Глава пятнадцатая. Битва с лысым гигантом
Разбудил меня голос Сергея. Я выбрался из кузова и подошел к кабине вездехода, возле которой стоял вернувшийся из разведки мой двоюродный брат. Он был грязен как черт и теперь, упади он на землю и замри, стал бы самым настоящим человеком-невидимкой.
Возле кабины стояла и Анна, Штейн же сидел на водительском месте с открытой дверцей. Оба они с интересом слушали Серегу.
— А меня уже будто и нет! — с обидой выпалил я, хотя и собирался поначалу молчать. — Меня собаки загрызли, бандиты расстреляли, Зона проглотила… Понимаю, с каким нетерпением вы этого ждете, но должен вас огорчить: я все еще с вами.

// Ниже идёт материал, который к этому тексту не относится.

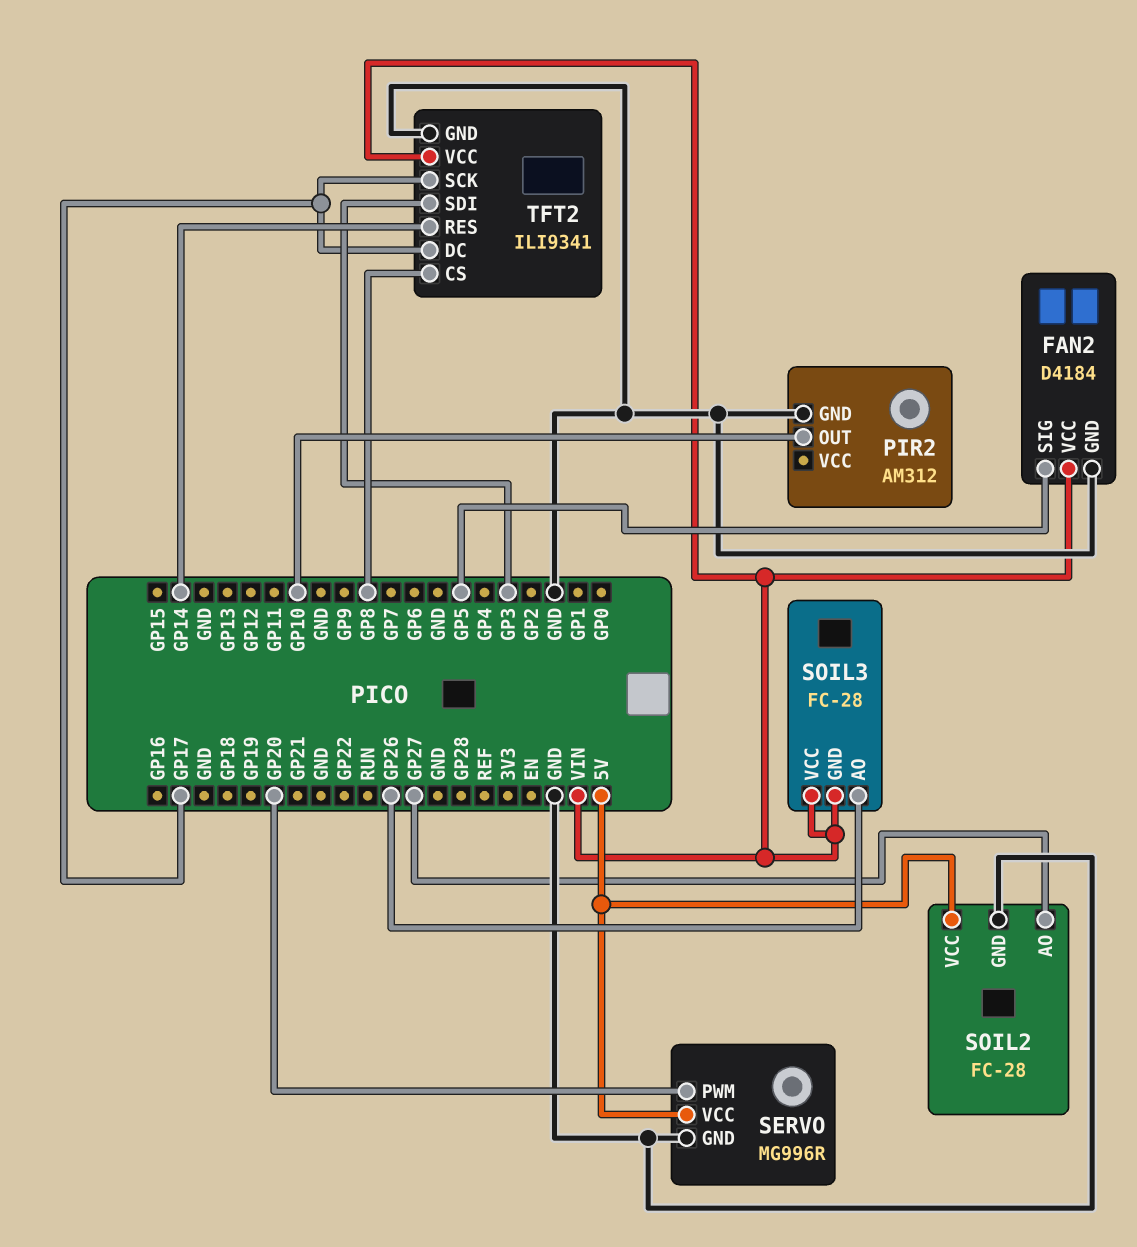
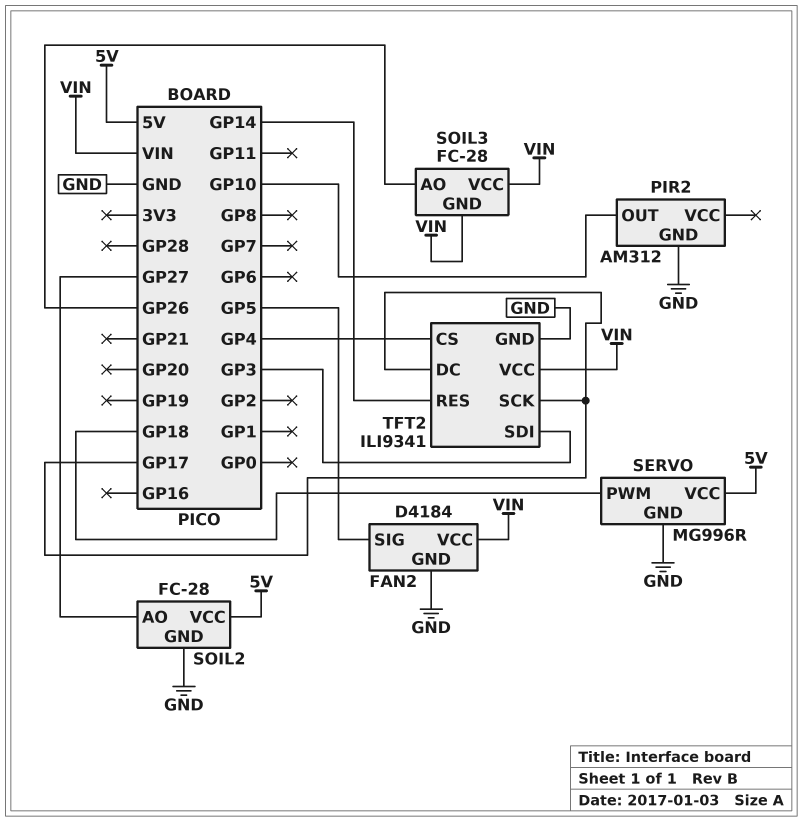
SERVO pin PWM: GP20 -> GP18
TFT2 pin CS: GP8 -> GP4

— Типун тебе на язык! — сверкнул на меня неестественно яркими на черном лице глазами братец. — Что несешь-то?!..
«Ого, — подумал я, — это прогресс! Он уже со мной разговаривает». А вслух сказал:
— Так что, трудно было меня позвать? Думаешь, мне не интересно узнать, как обстоят дела?
— Тебе, может, и интересно, — ответил брат, — но дело срочное, не до сантиментов. Да я еще и не успел ничего толком рассказать…

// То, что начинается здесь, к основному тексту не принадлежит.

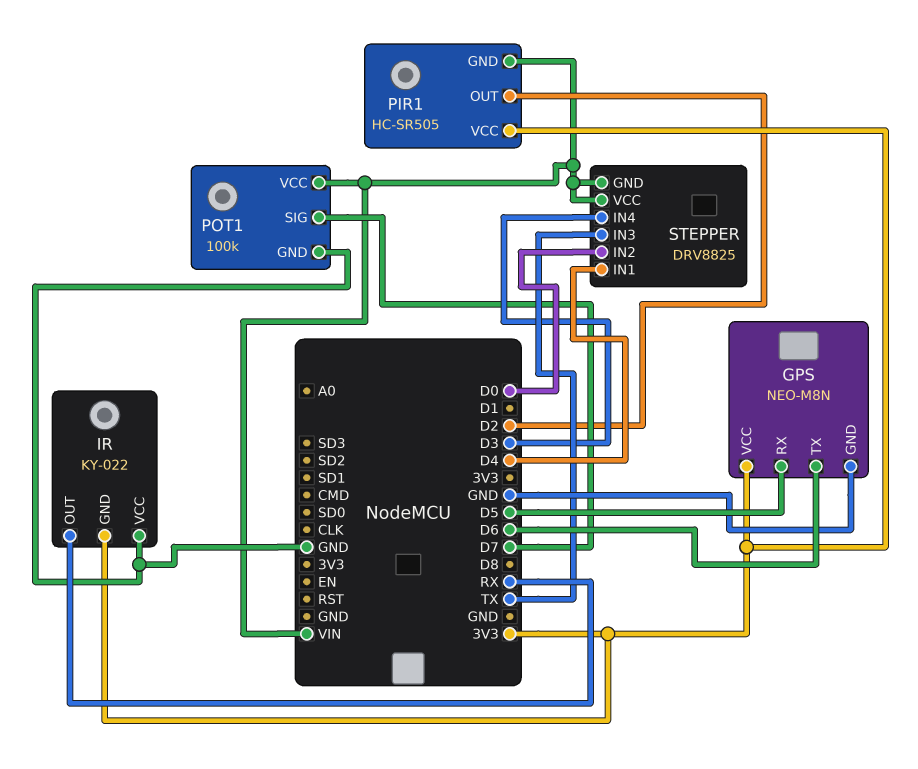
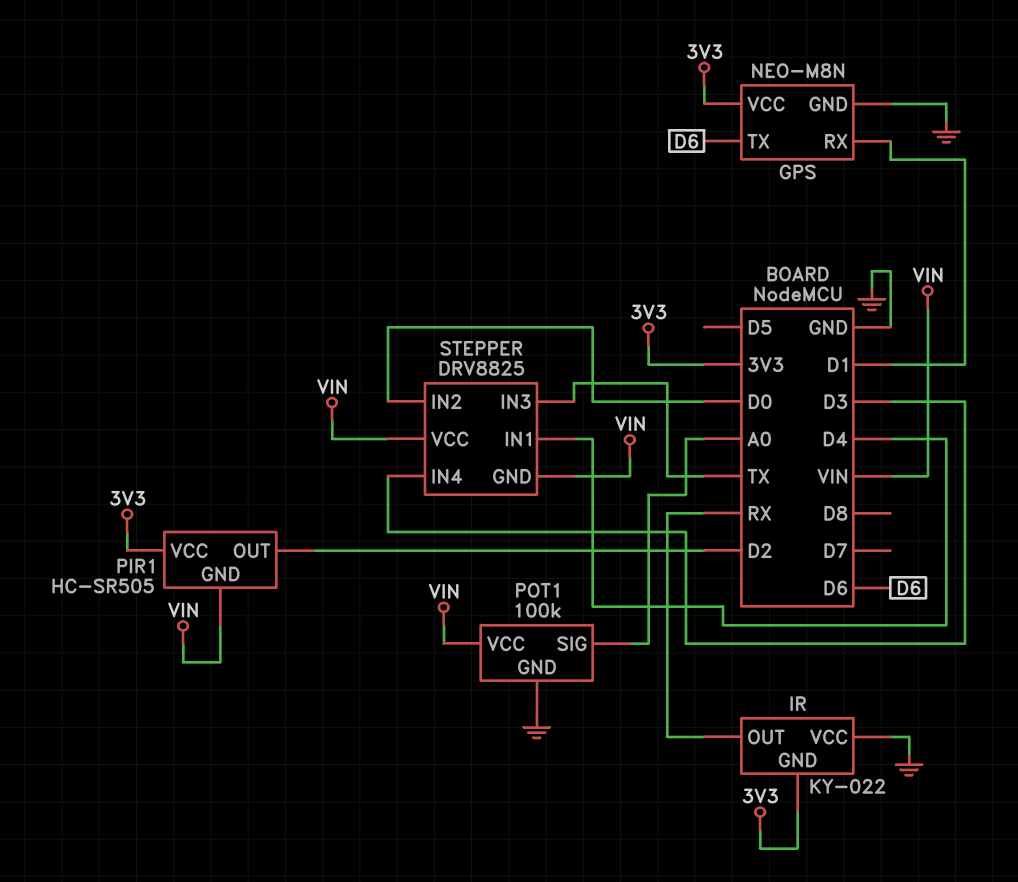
GPS pin RX: D5 -> D1
POT1 pin SIG: D7 -> A0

— Не отвлекайся! — прикрикнула девчонка. — Вентилятор может погибнуть, а ты тут антимонии разводишь!..
— Погибнуть?!.. — ахнул я. — Ты его видел?!
— Не видел, — сказал брат. — Но он там.
— Откуда ты… — начал я, но Анна зашипела, словно змея, и так на меня глянула, что я невольно осекся.
— Так вот, — продолжил Сергей, — он точно там, я это знаю на сто процентов. Я… чувствовал это, трудно объяснить как…
— Так и не объясняй, а рассказывай! — подстегнула девчонка.
— Он на территории завода. С ним еще человек тридцать, ну, двадцать минимум. Территория охраняется, но непрофессионалами, этих могу снять элементарно и без шума.
— Значит, это не военные, что уже легче, — сказала девчонка. — Но втроем против тридцати мы все равно ничего не сделаем!.. — помотала она головой.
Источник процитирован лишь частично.